And I do prefer the beefy-type tomatoes but I don't like the real acidy ones. Is there a VFFNT variety out there that is better than this one?

:frow

Rusty
obsessed said:
I would be interested in recommendations for a short season heat loving tomatoes than can still produce with the heat and humidity of the Coastal South. I say short season because the heat usually stops and flowers and fruit setting making my maters done by early June.
See, that's a little confusing to me -- until a few years ago, I thought it was only people like me that had those kind requirements for short season varieties. Now, I realize that difficult weather may mean that there's only a narrow window of time to grow crops - anywhere!

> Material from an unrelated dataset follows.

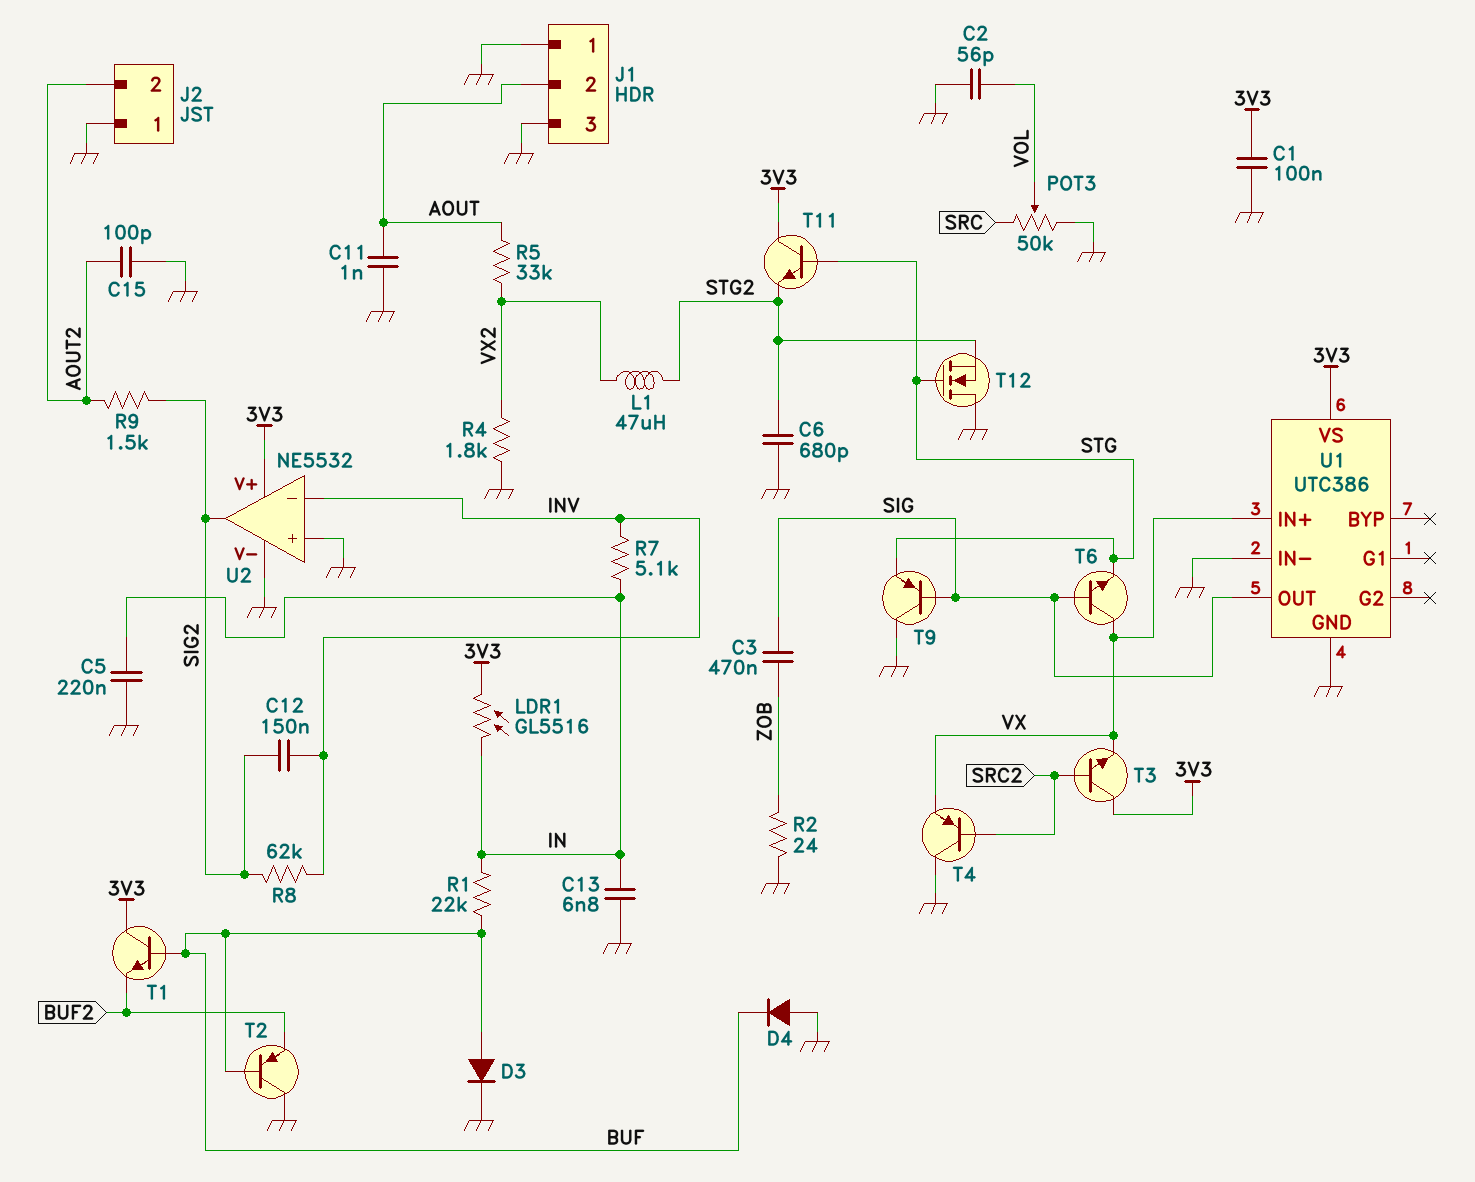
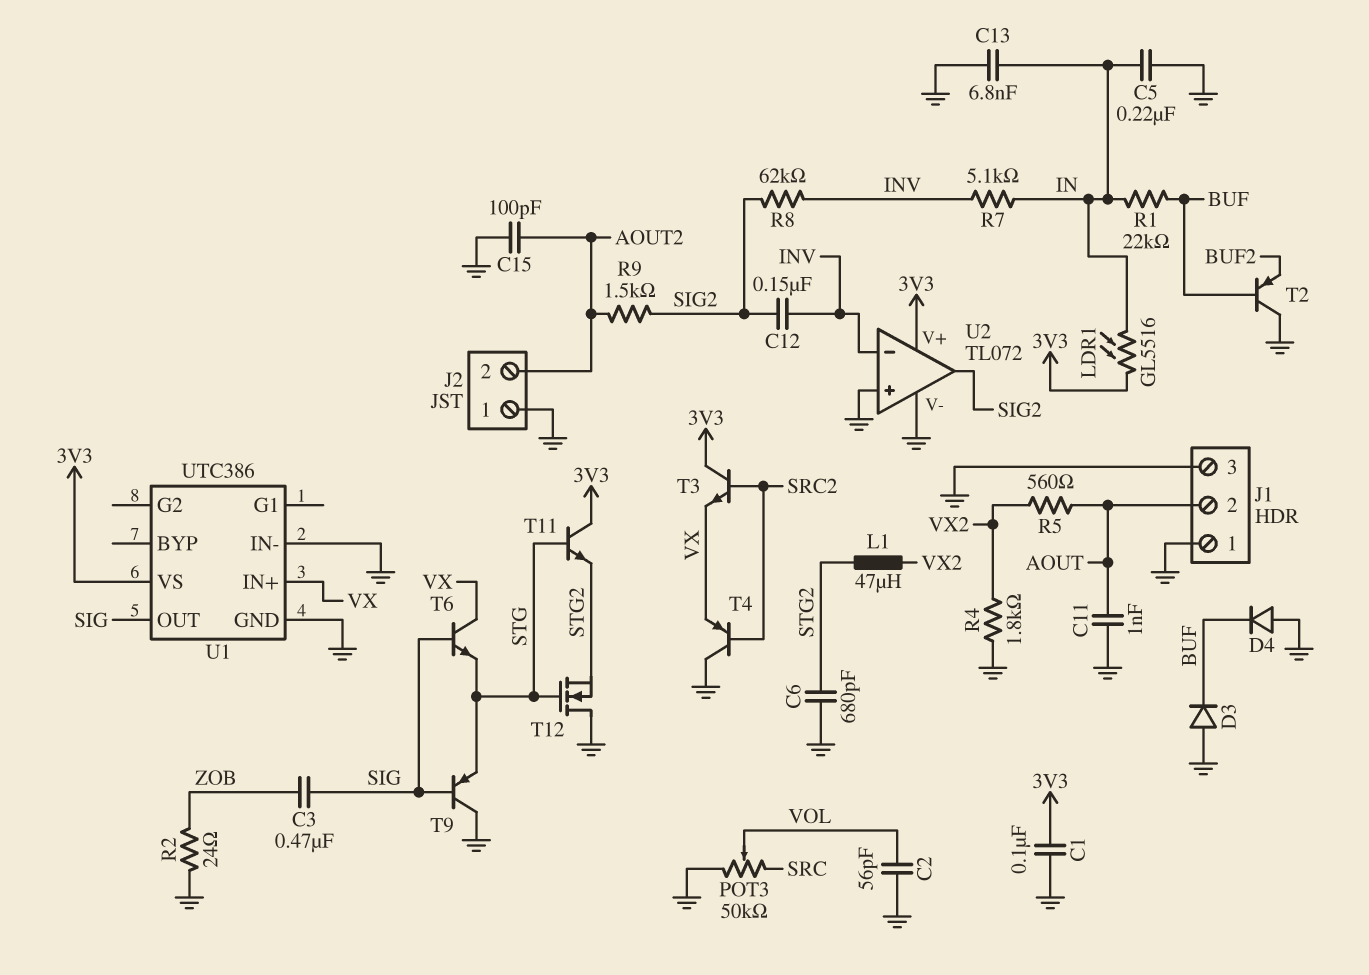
D3: diode (A BUF, K GND) -> diode (A GND, K BUF)
R5: 33k (AOUT, VX2) -> 560 (AOUT, VX2)
T1: NPN (B BUF, C 3V3, E BUF2) -> none
U2: NE5532 -> TL072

Rusty, I've considered growing Sugar Buns but corn varieties that I do grow take up quite a bit of room growing, as it is. Sugar Buns is an early, sugar-enhanced yellow corn. Some seed companies call it an se (sugar-enchanced) some call it an eh (everlasting heritage), if I understand the terms. Two things are important to me - the early maturing and that the se's are usually tolerant of cold soil and can germinate. Seed from some corn varieties would rot in the ground at the soil temperatures I have to plant in.

You don't have that problem in Alabama, Rusty, but that "lower profile" would be of help in the wind. Smaller plants are usually quicker to set a crop, also. Succession sow and you should have the earliest and the longest season on the block :)!!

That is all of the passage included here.